Well, that and the fact that I’m doing the right thing. Part of being religious, in my eyes, is doing the right thing. Not being unfaithful to your wife or your children, and providing a living, and doing the right thing.
You said that recently you have been questioning some of your own actions of the past. Which ones?

I don’t believe I would have joined the Conservative movement if I could do it all over. A schism in the 1970s allowed Egalitarianism into the movement. Most synagogues went along with the changes, which included—for example—making the women’s role equal to the men’s. The Torah specifically prohibits individuals from acting and dressing as if they were of the other sex. And the Torah defines the roles of both men and women in prayers, holiday responsibilities, and moral activity. I would’ve raised my children differently, in the Orthodox movement, if I had known all the things that were going to happen in the Conservative movement. And who knows, I might not have married a wife who was Conservative. Maybe I would’ve married a wife who was Orthodox.      

How did you decide to join the Conservative movement?

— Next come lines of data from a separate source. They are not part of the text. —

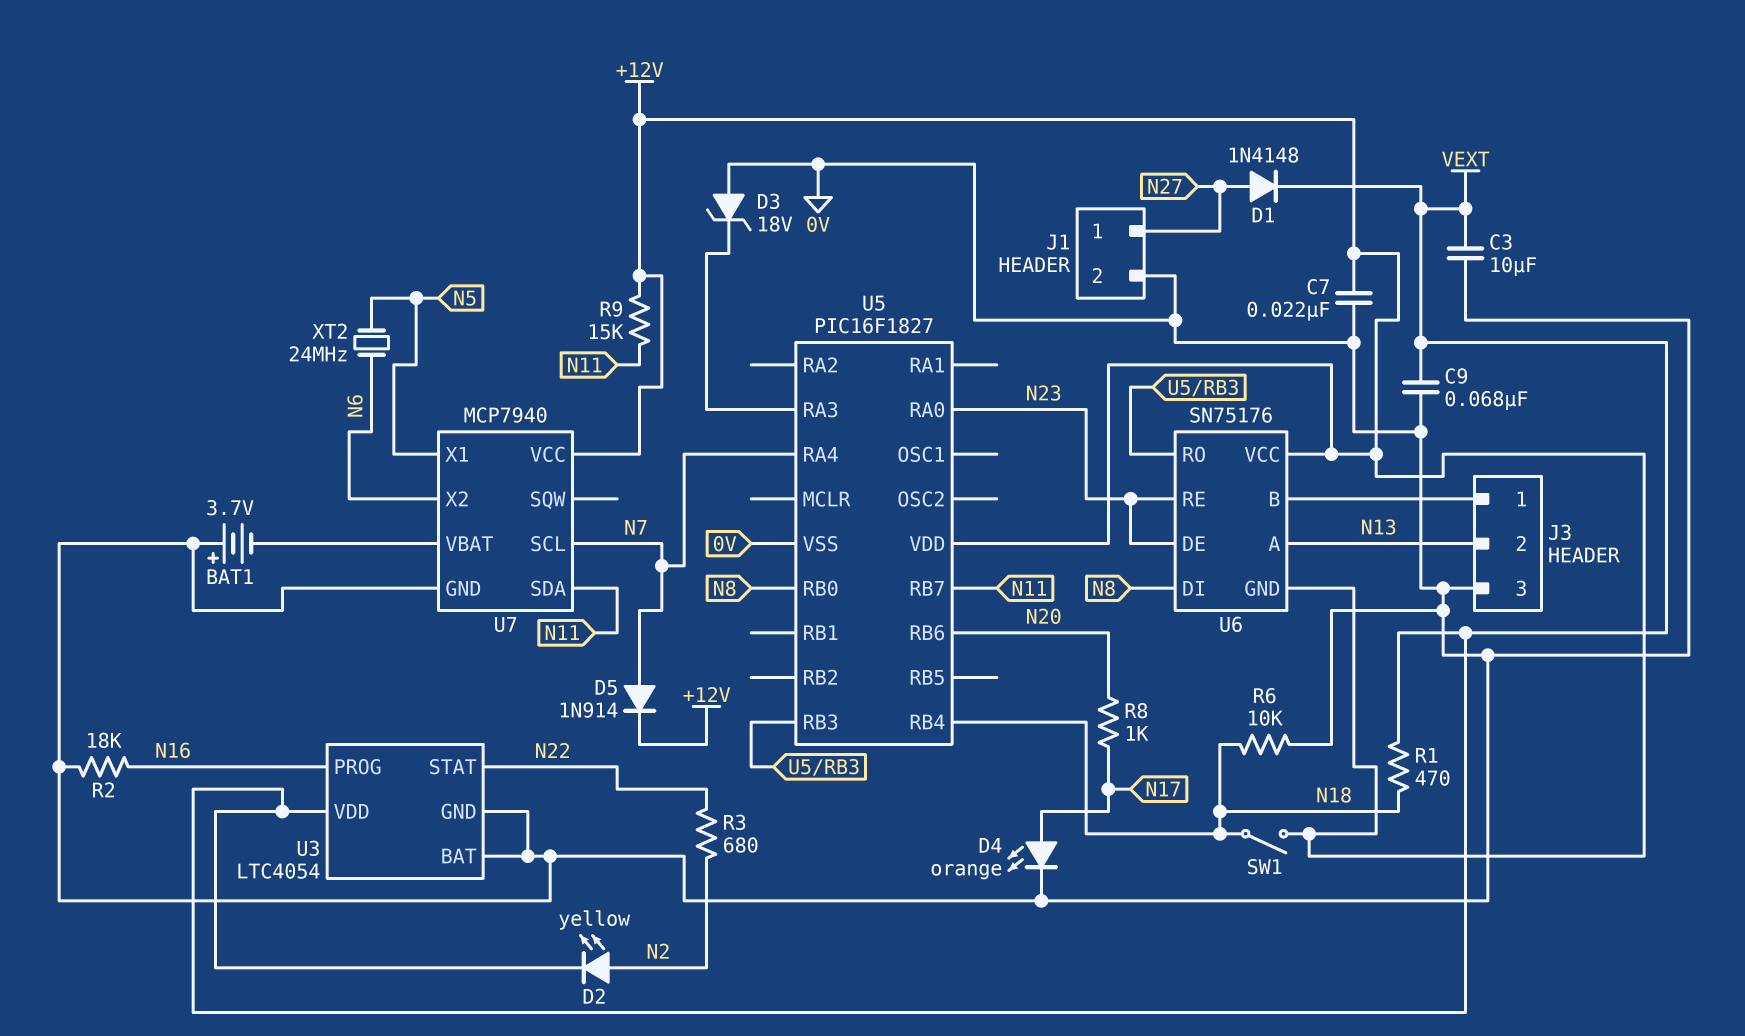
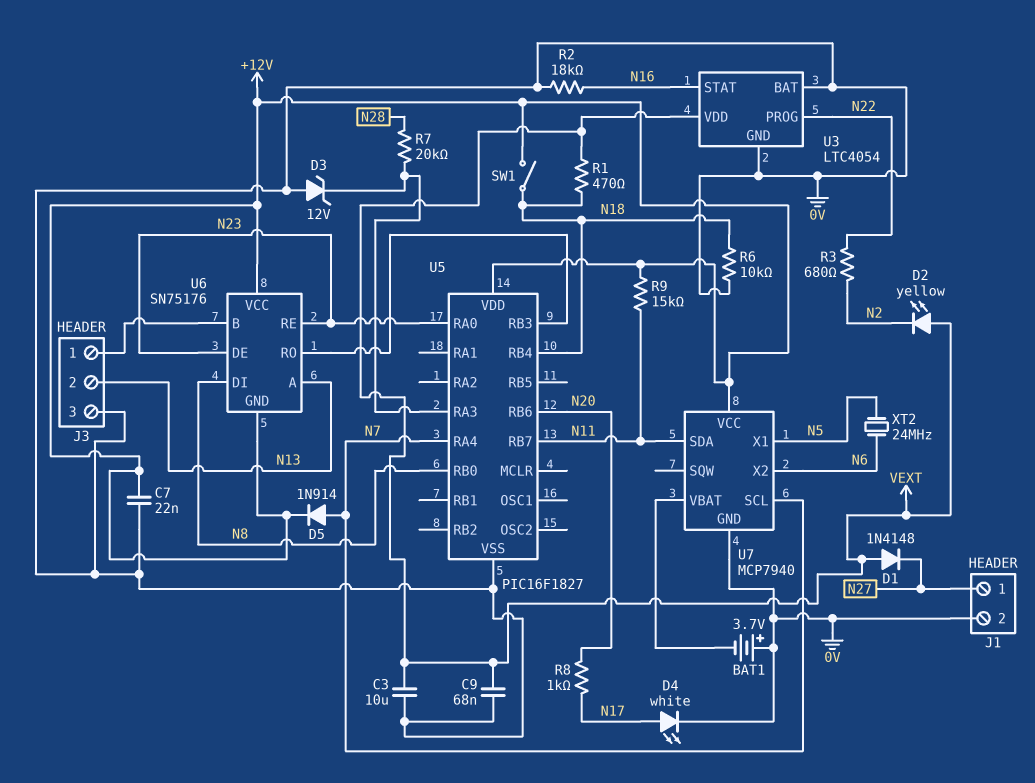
D1: diode 1N4148 (A N27, K VEXT) -> diode 1N4148 (A VEXT, K N27)
D2: LED yellow (A N2, K VEXT) -> LED yellow (A VEXT, K N2)
D3: zener 18V (A 0V, K U5/RA3) -> zener 12V (A 0V, K U5/RA3)
D4: LED orange (A N17, K 0V) -> LED white (A N17, K 0V)
R7: none -> 20k (N28, U5/RA3)
U3 pin PROG: N16 -> N22
U3 pin STAT: N22 -> N16

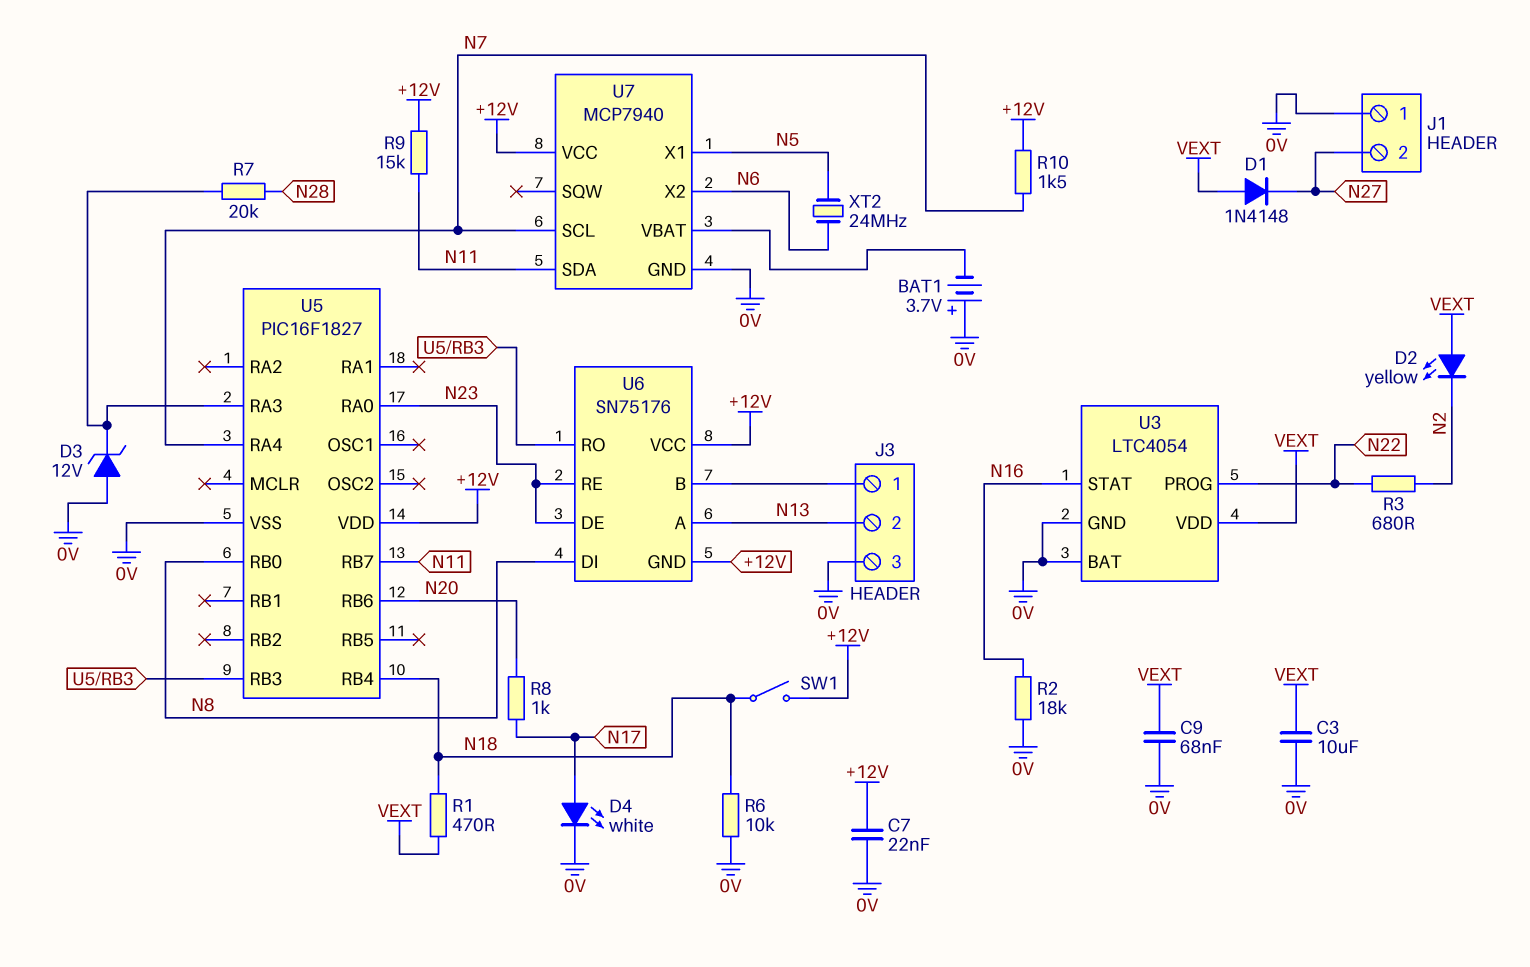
D5: diode 1N914 (A N7, K +12V) -> none
J1 pin 1: N27 -> 0V
J1 pin 2: 0V -> N27
R10: none -> 1.5k (+12V, N7)

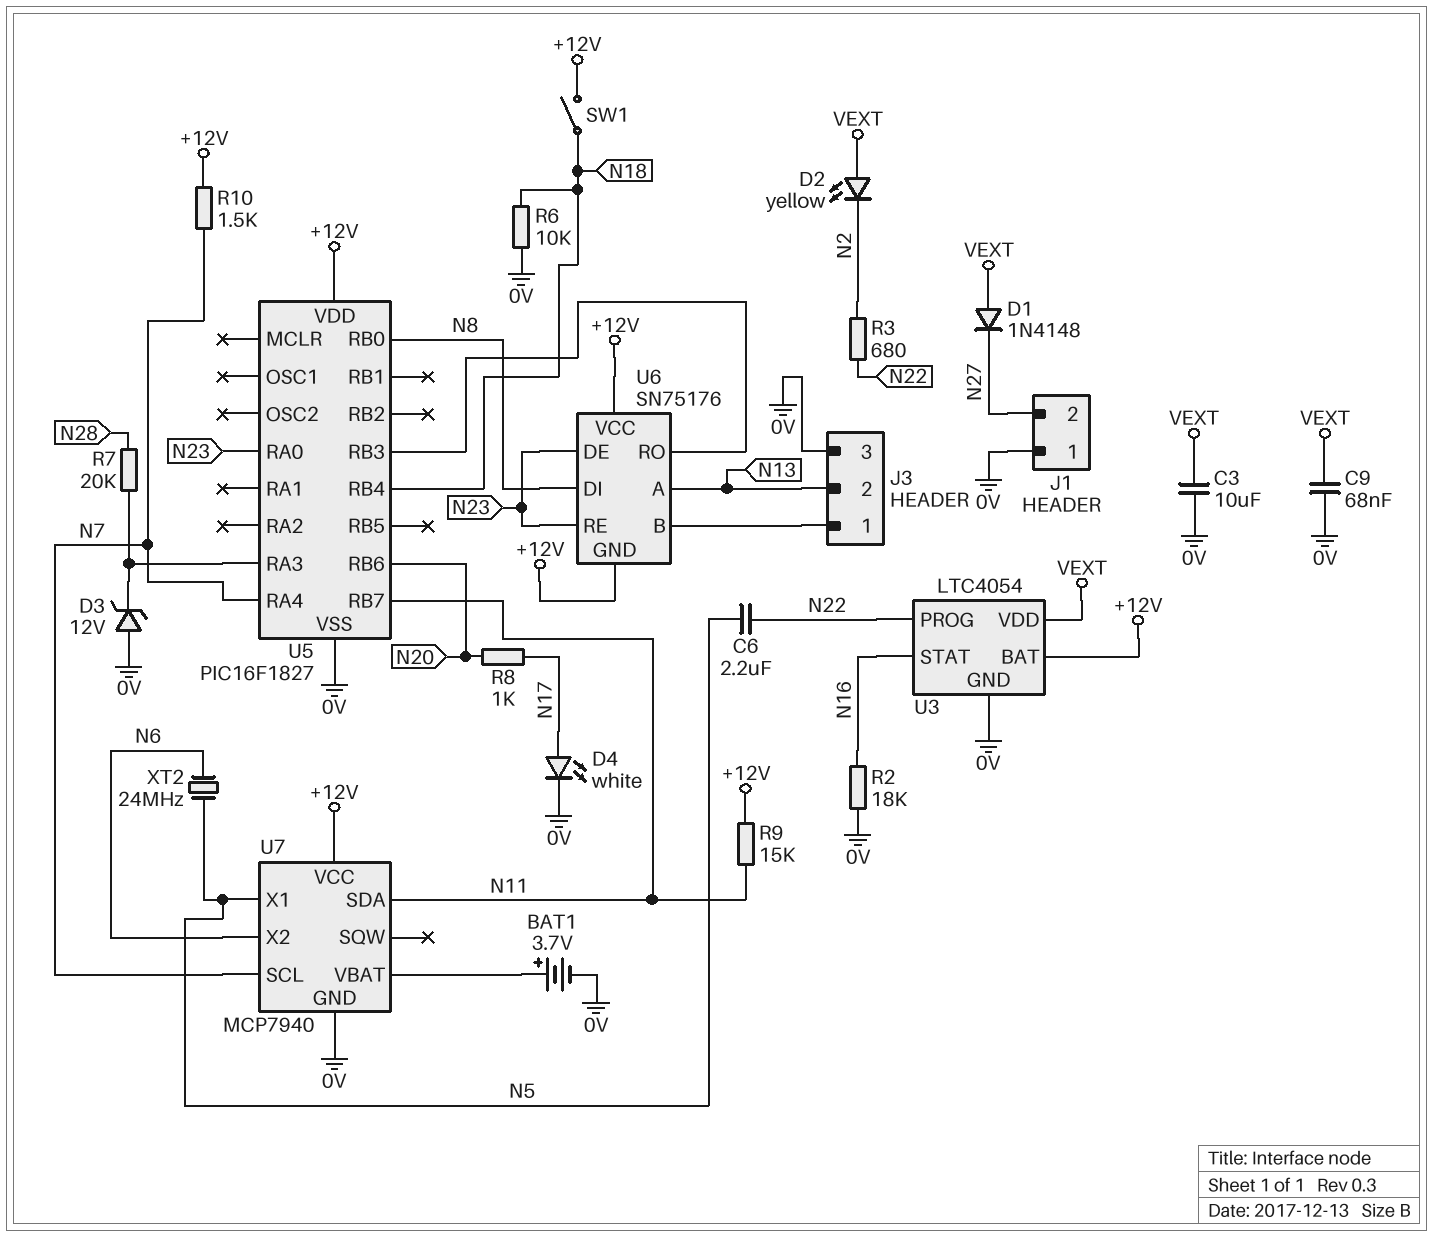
BAT1: 3.7V (plus 0V, minus U7/VBAT) -> 3.7V (plus U7/VBAT, minus 0V)
C6: none -> 2.2uF (N5, N22)
C7: 22nF (+12V, 0V) -> none
R1: 470 (N18, VEXT) -> none
U3 pin BAT: 0V -> +12V

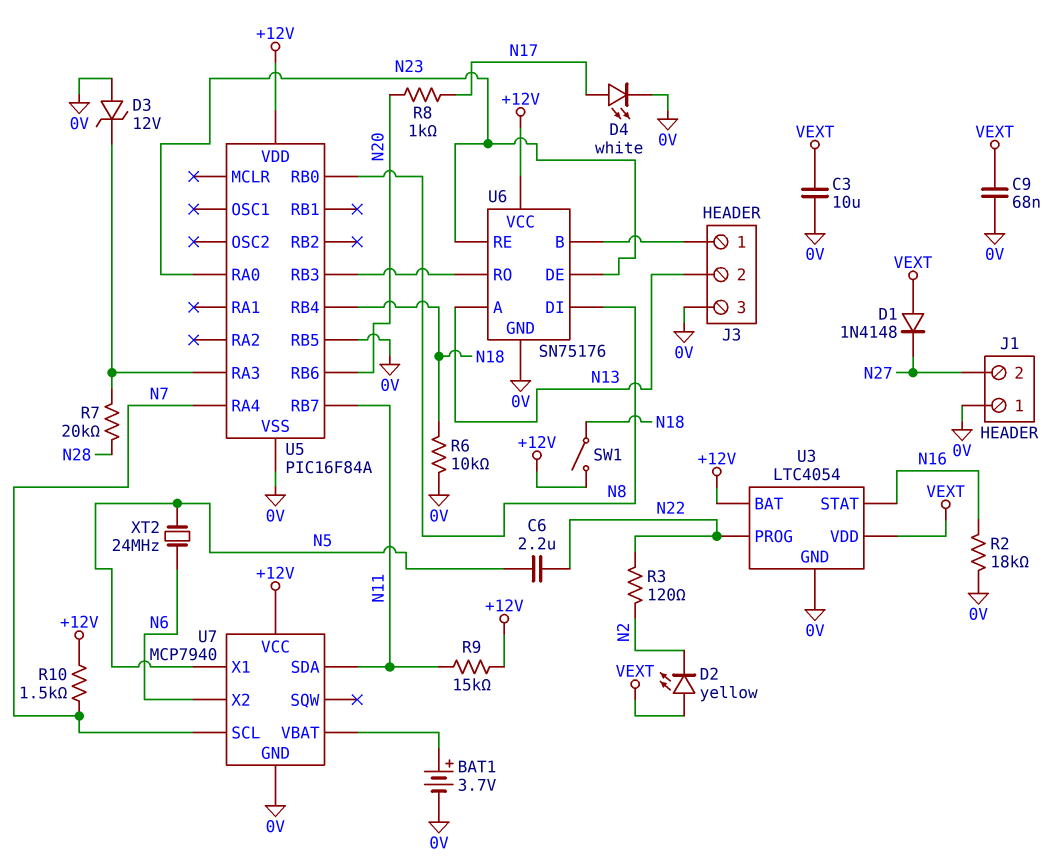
R3: 680 (N2, N22) -> 120 (N2, N22)
U5: PIC16F1827 -> PIC16F84A
U5 pin RB5: none -> 0V
U6 pin GND: +12V -> 0V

When I was a child my parents were not religious at all. Never went to synagogue; religion was not a big deal. When I was about nine or ten, though, I started to go to synagogue every Saturday. My best friend was the rabbi’s son who lived next door. I learned a lot during those years, and although I didn’t go to a yeshiva, it was almost like going to yeshiva. The rabbi, my friend’s father, was a gentle man; he was a teacher in the true sense. I think he was liberal in his attitude. He would pick up a newspaper walking home from synagogue. And he would say that it’s okay, because he didn’t have to pay for it; it was on an account. He taught us a lot of different things: He taught us charity, he taught us how to spend the rest of the Saturday. In the morning we would stay in the synagogue after services and sit around and play games. In the afternoon, as a group we went to visit the homes of sick people and the elderly. The only time that I didn’t go to synagogue was from when I went to college in 1968 until I got married and our first child went to Hebrew School in 1982. And then I came back to it.

Have you thought about becoming Orthodox now?
I’m seriously thinking about it. But I don’t know if I really would.

What’s holding you back?

Well, it’s not my family. My family is not Orthodox. So I would be…not alienated, but different. And I still want to be me, I don’t want to feel that I’m doing something that I don’t believe in.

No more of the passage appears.